So, if you query the said DNS seed, it will return a bunch of IP addresses where Nu nodes (version >=2.0.0) are reachable. The software is very (!) lightweight and demands next to no resources from the server.
Mh. I never did something like NS load balancing, if that’s what you’re thinking of.
What I can imagine though is, that users can chose their own seeds in NuDroid and Nu.
Any case, I think “the more, the merrier” suits well here
Edit:
The number of nodes on NuNet is currently ~200 if I recall correctly. One server instance is able to crawl all those known nodes in about 1-2 minutes, so given our current network size, using more than one seeder shouldn’t have a real effect.
well, redundancy is never unreal
It’s not about ability to crawl fast(er) : if we only rely on one single machine and that machine goes down or becomes unreachable for whatever reason, nodes will be wandering in the dark
I’m currently re-evaluating the idea of offering crawled nodes via a DNS server.
My main concern is the vulnerability of DNS itself. DDOS and SYN flood are pretty easy and seem very costly to mitigate.

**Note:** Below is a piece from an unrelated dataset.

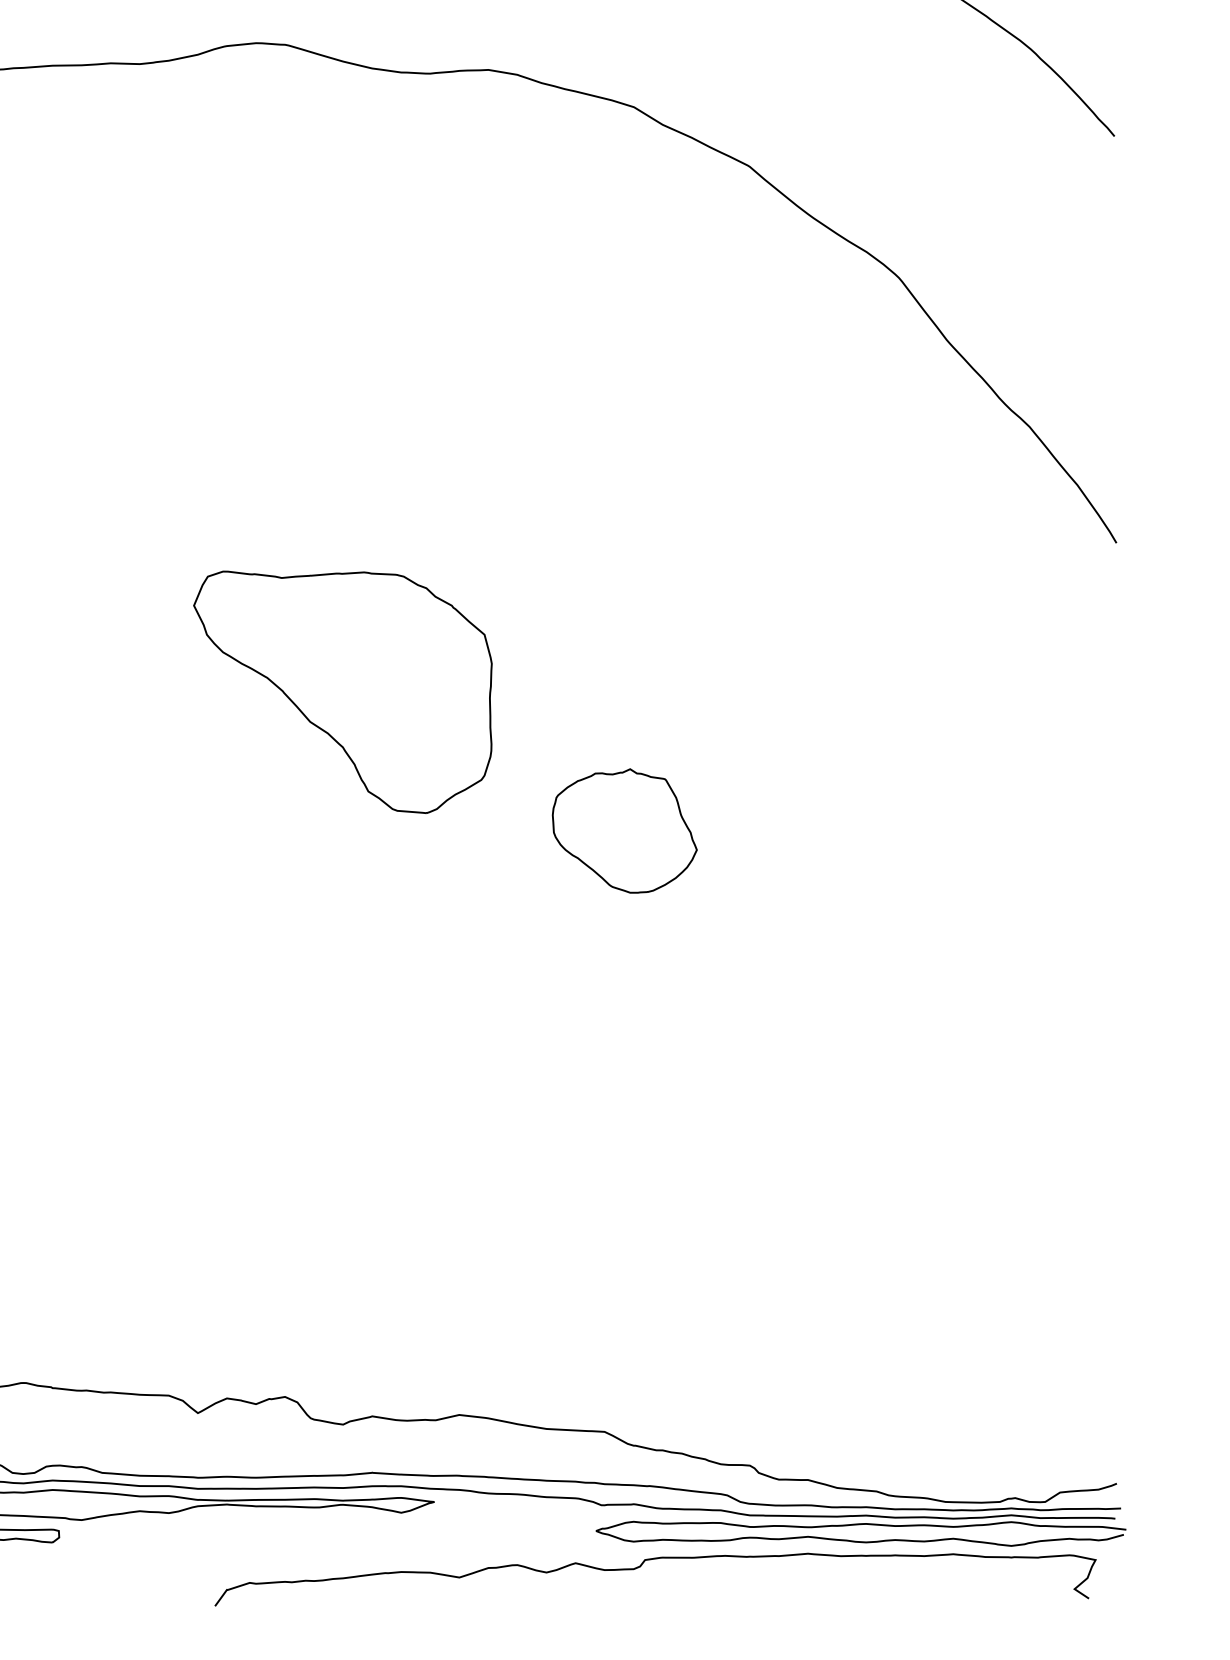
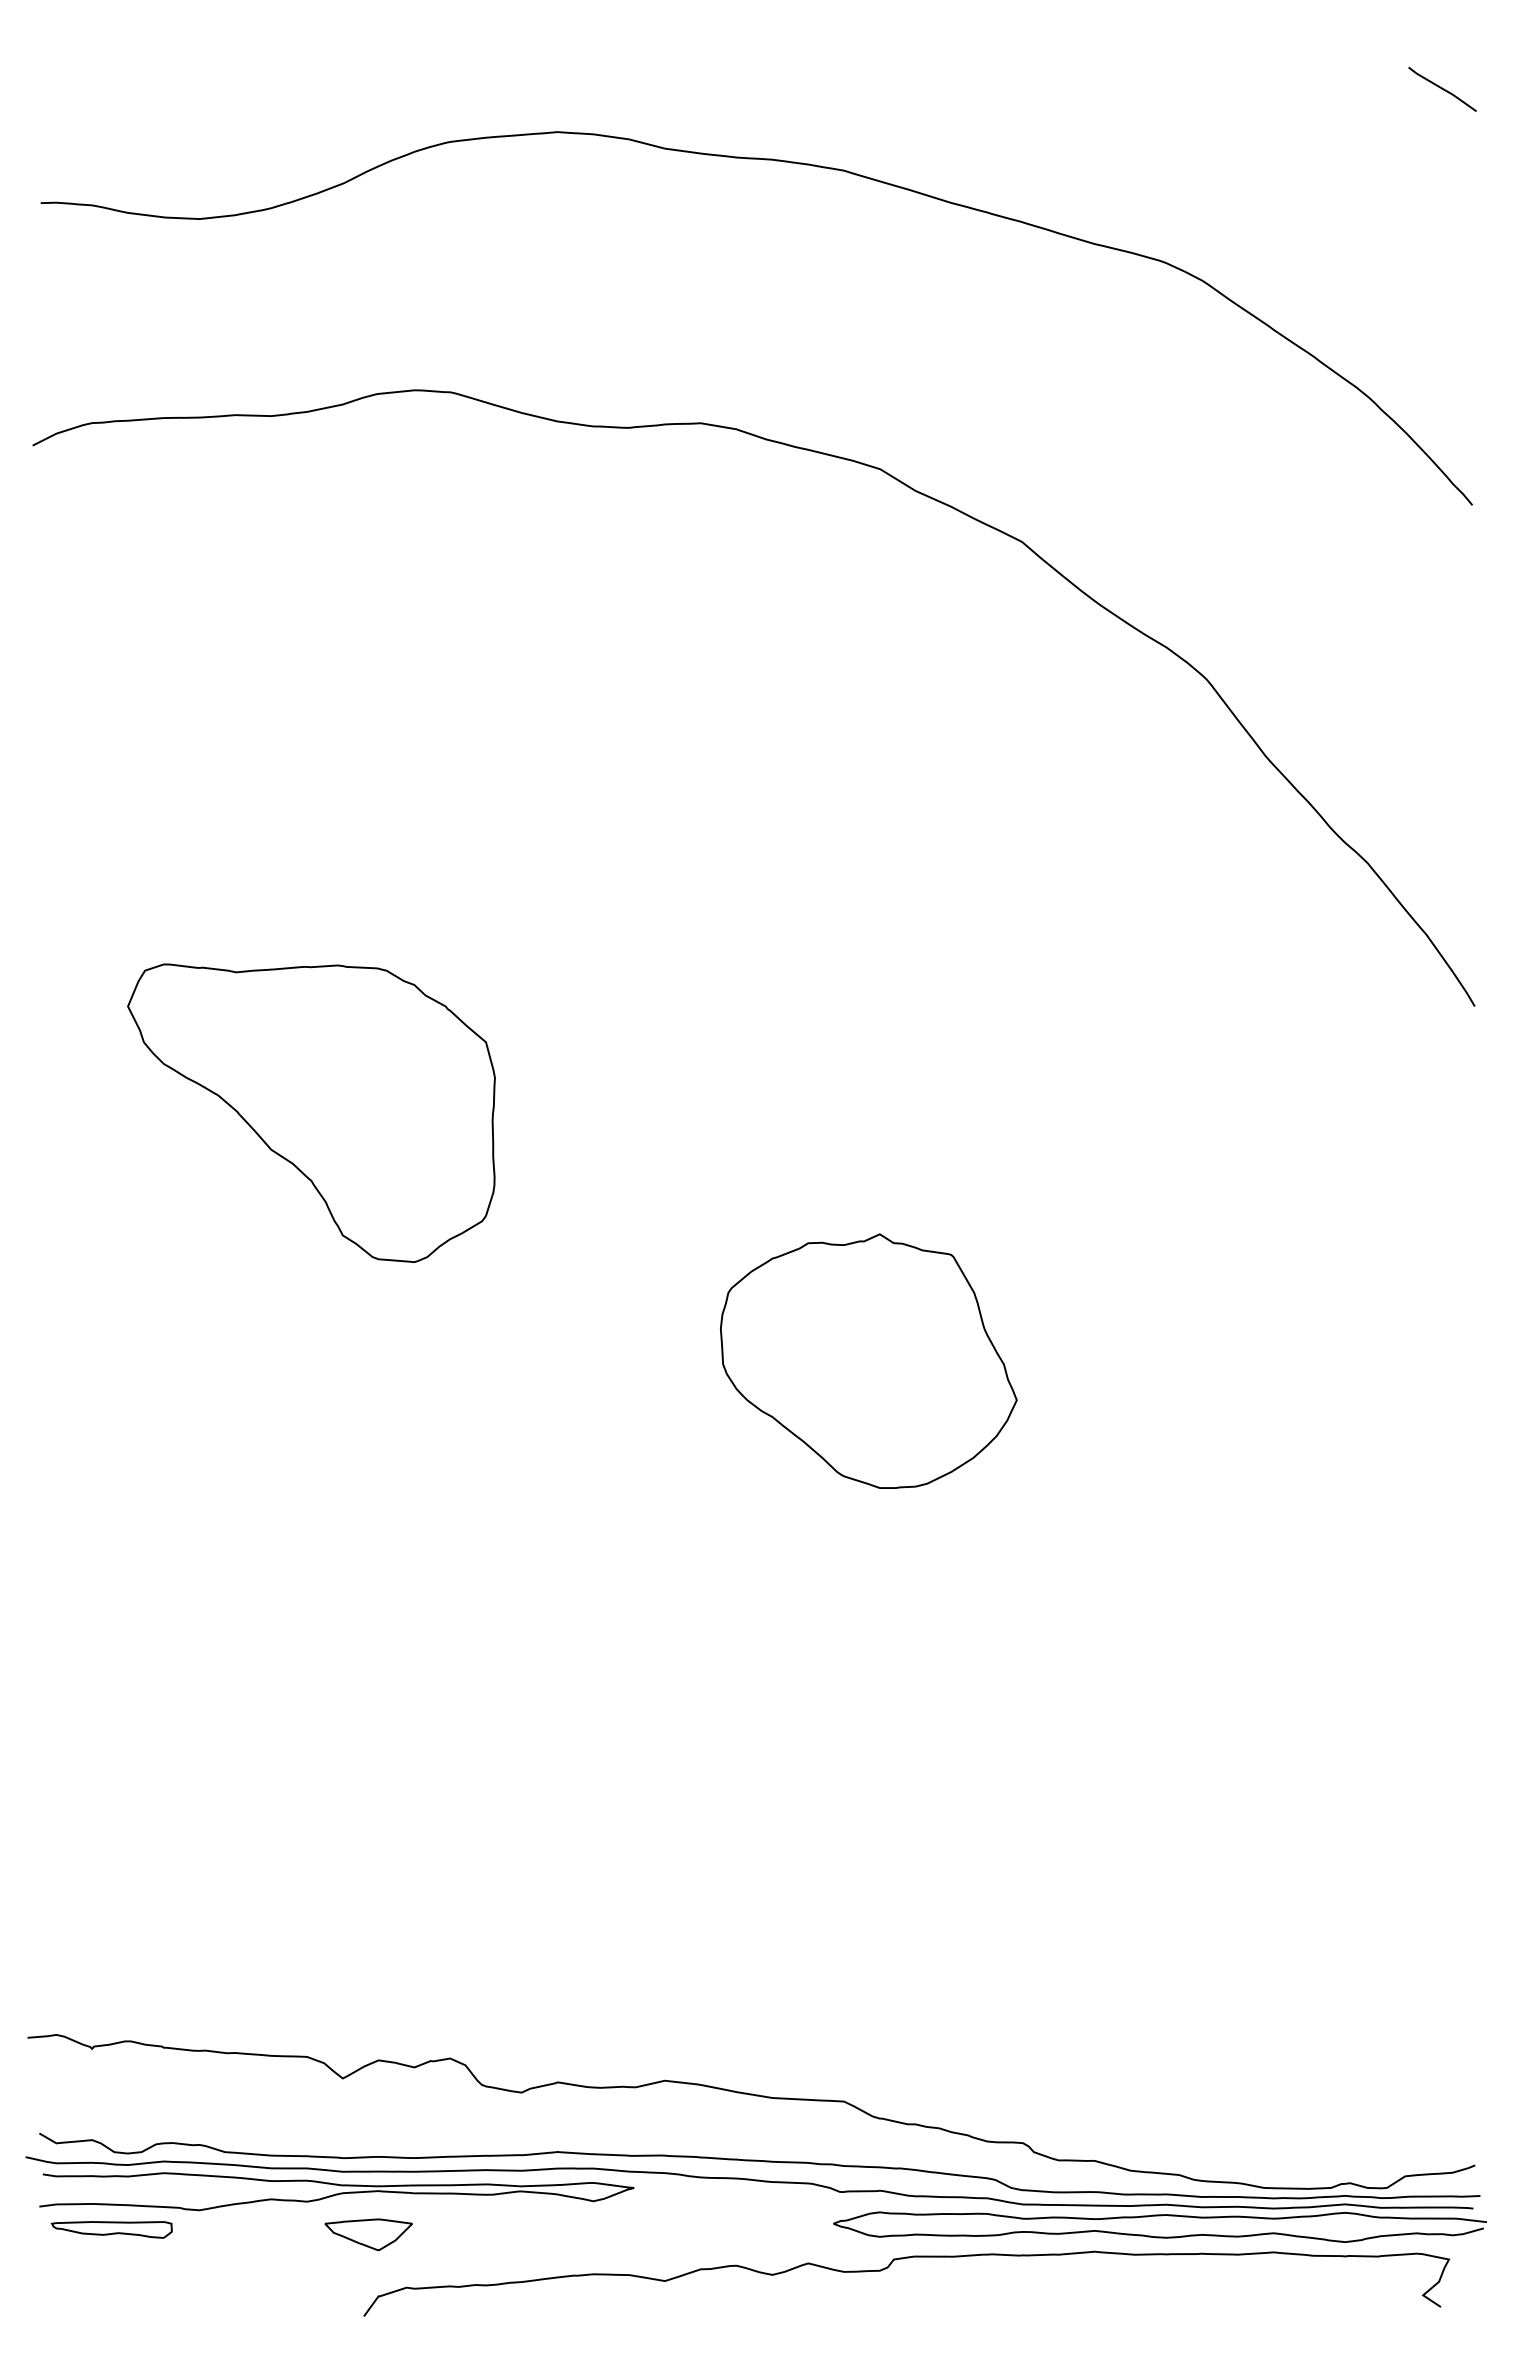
part: (342, 691) -> (311, 1112), moved
part: (624, 830) -> (868, 1360), size x1.67
part: (218, 1539) -> (368, 2234), added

I’m going to explain my thoughts referring to an article for a Cloudflare (CF) product called virtual DNS.
This blog article is a good read to get an idea how vulnerable DNS is in general.
The main problem I’m seeing is that the DNS server’s IP-address is very easy to detect and thus vulnerable to DDOS attacks. Virtual DNS, as offered by CF, would hide that IP-address and the attacker would “only” be able to attack the CF DNS frontend. The nubits-seeder DNS server would be (nearly) hidden in the network.
I’ve contacted CF to get an offer for their virtual DNS package which would provide proper DNS protection. Sadly, I don’t think this is going to be cheap.
A cheaper, maybe intermediate, solution could be offering the IP-table as a JSON file via HTTP.
Creating a small script that queries a local (not publicly available) DNS server and saves the data into a JSON should be quite easy to create. That’s about the additional development that would be required.
Reasoning:
-HTTP traffic is easily and cheaply (starting at 0$ / month) routable via CF-like services (CDN)
-IP of origin HTTPD is hidden by the CDN
-Easier to decentralize, due to low (lower) infrastructure costs
-Caching for the tables is available
-Performance increase
NuDroid / Nud would need a routine that reads the JSON and then makes the connection attempts.
I’m currently discussing with @MatthewLM how hard that would be to implement into NuDroid.
There are currently ~700 connected to the bitcoin node of https://blockchain.info/ … I guess there are a bit more.
Crawling for a couple of days, nubits-seeder shows about 25 of those 200 NuBits nodes to be reliable enough to be considered as a seed node provided in the DNS zone.